Comparing effective temperatures in standard and Tsallis distributions from transverse momentum spectra in small collision systems

TL;DR

This study compares effective temperatures derived from various statistical distributions fitted to transverse momentum spectra of identified hadrons in small collision systems at RHIC, revealing systematic trends and linear relationships among the temperatures.

Contribution

It introduces a comprehensive comparison of effective temperatures from standard and Tsallis distributions in small collision systems, highlighting their systematic behaviors and interrelations.

Findings

Effective temperatures decrease with collision centrality.

Linear relationships exist between temperatures from different distribution pairs.

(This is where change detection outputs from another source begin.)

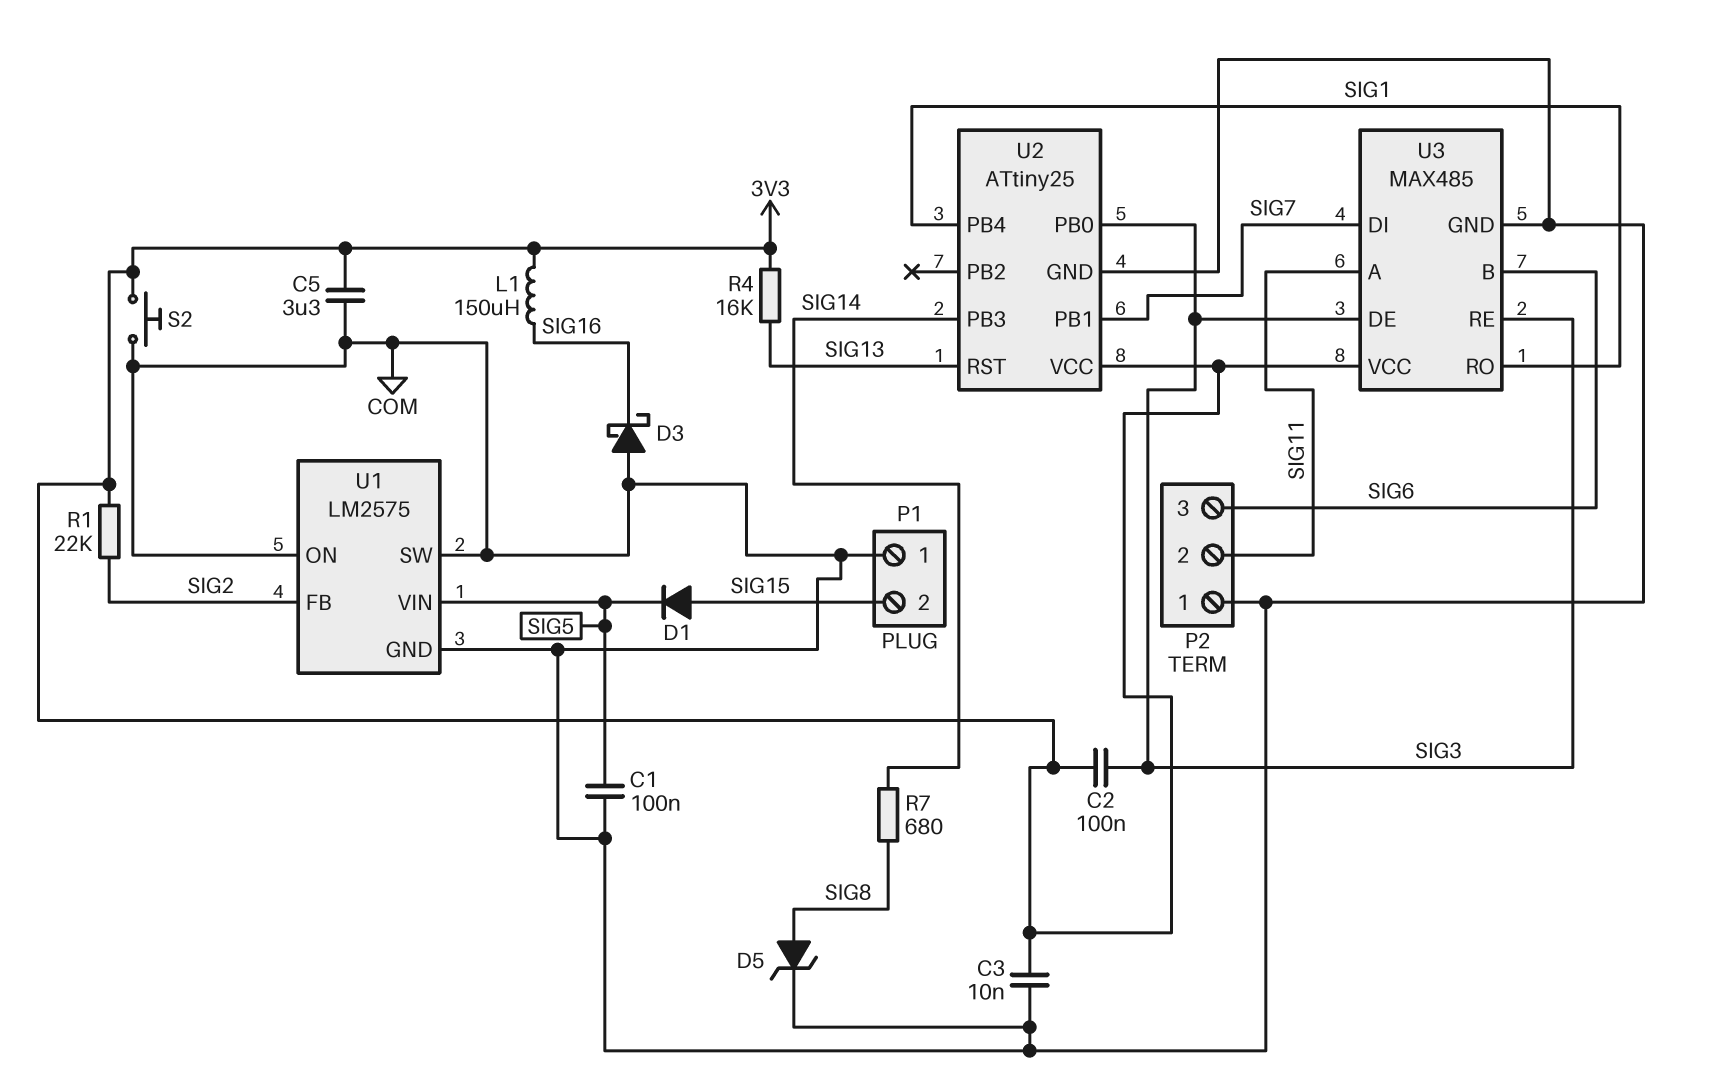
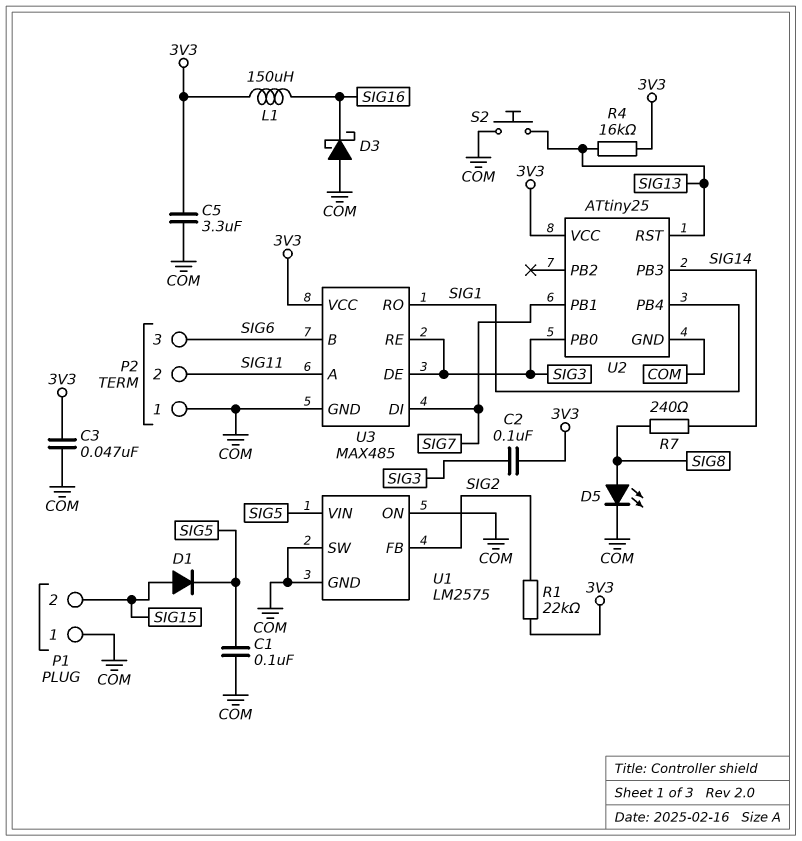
C3: 10nF (3V3, COM) -> 47nF (3V3, COM)
D5: zener (A SIG8, K COM) -> LED (A SIG8, K COM)
R7: 680 (SIG8, SIG14) -> 240 (SIG8, SIG14)
S2: button (3V3, COM) -> button (COM, SIG13)

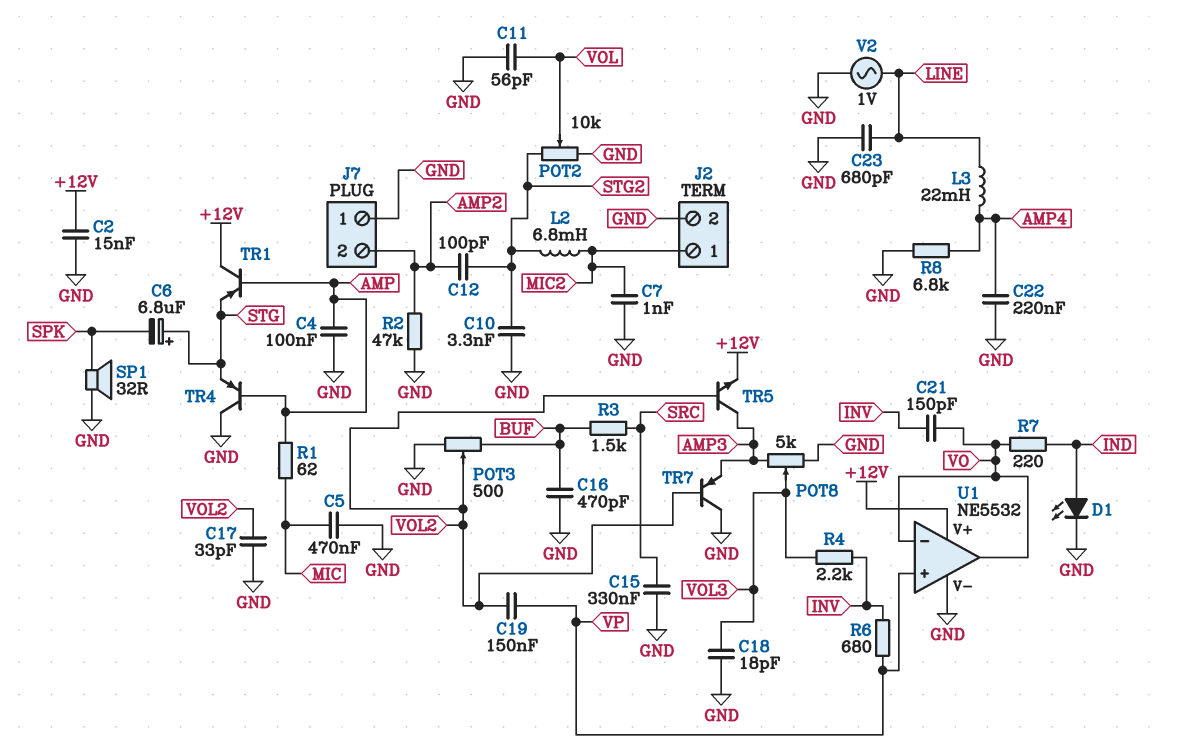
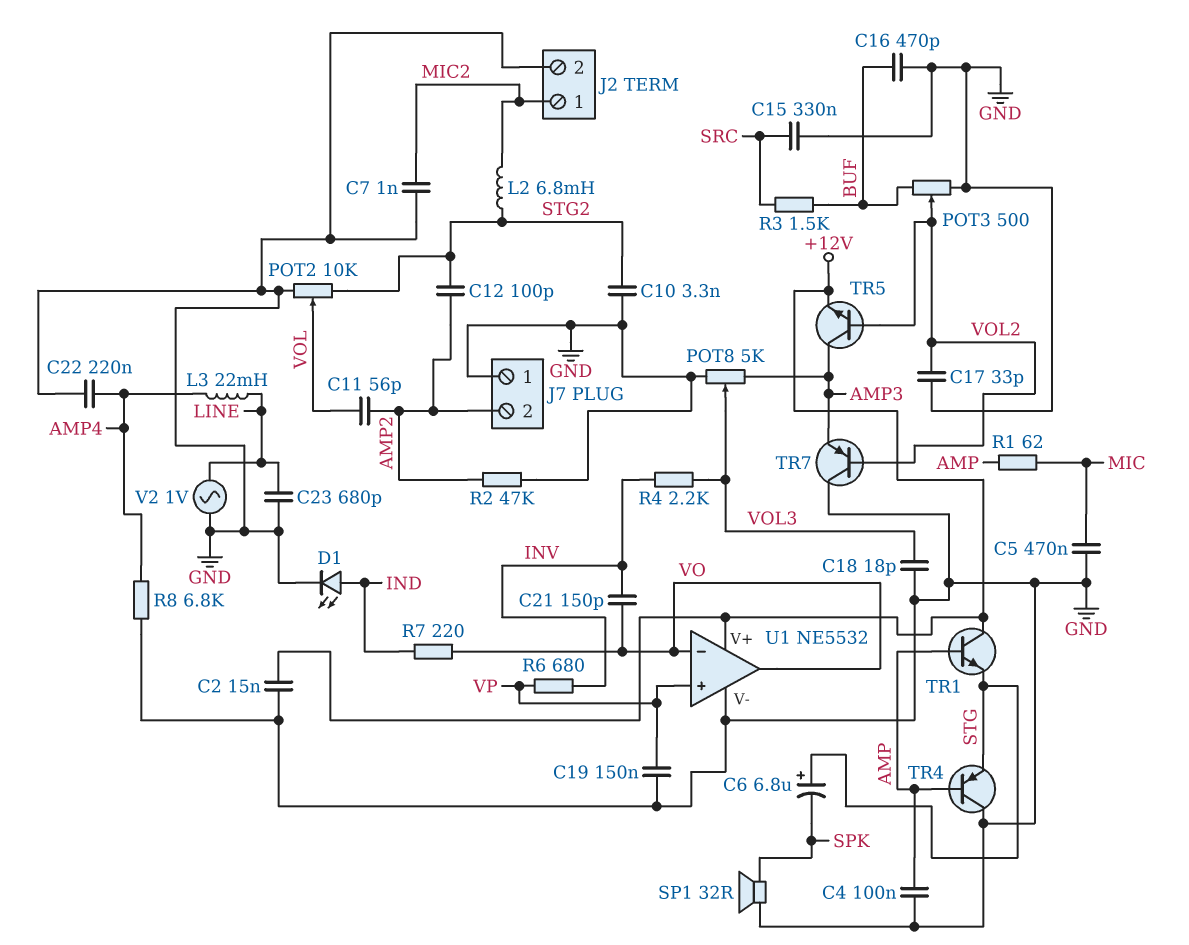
C11: 56pF (GND, VOL) -> 56pF (AMP2, VOL)
C19: 150nF (VOL2, VP) -> 150nF (GND, VP)
TR1: PNP (B AMP, C +12V, E STG) -> NPN (B AMP, C +12V, E STG)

Temperatures from Tsallis and standard distributions are strongly correlated.

Abstract

The transverse momentum ($p_T$) spectra of identified light charged hadrons, specifically bosons ($\pi^{\pm}$ and $K^{\pm}$) as well as fermions [$p(\bar p)$], produced in small collision systems, namely deuteron-gold (d+Au) and proton-proton (p+p) collisions at the top energy of the Relativistic Heavy Ion Collider (RHIC) with a center-of-mass energy of $\sqrt{s_{NN}}=200$ GeV, are investigated in this paper. In present study, d+Au collisions are categorized into three centrality classes: central (0--20\%), semi-central (20--40\%), and peripheral (40--100\%) collisions. Various types of distributions, including standard [Bose-Einstein (Fermi-Dirac) and Boltzmann] and Tsallis distributions, are employed to fit the same $p_T$ spectra to derive different effective temperatures denoted as $T_{eff}$. The results indicate that $T_{eff}$ values obtained from Bose-Einstein, Boltzmann, Fermi-Dirac, and Tsallis distributions exhibit systematically a decreasing trend. Meanwhile, these $T_{eff}$ values also show a decreasing trend with a decrease in collision centrality. Furthermore, based on the spectra of given particles, a perfect linear relationship is observed between different pairwise combinations of $T_{eff}$ derived from both Boltzmann and Bose-Einstein (Fermi-Dirac) distributions as well as between Tsallis and Bose-Einstein (Fermi-Dirac) distributions.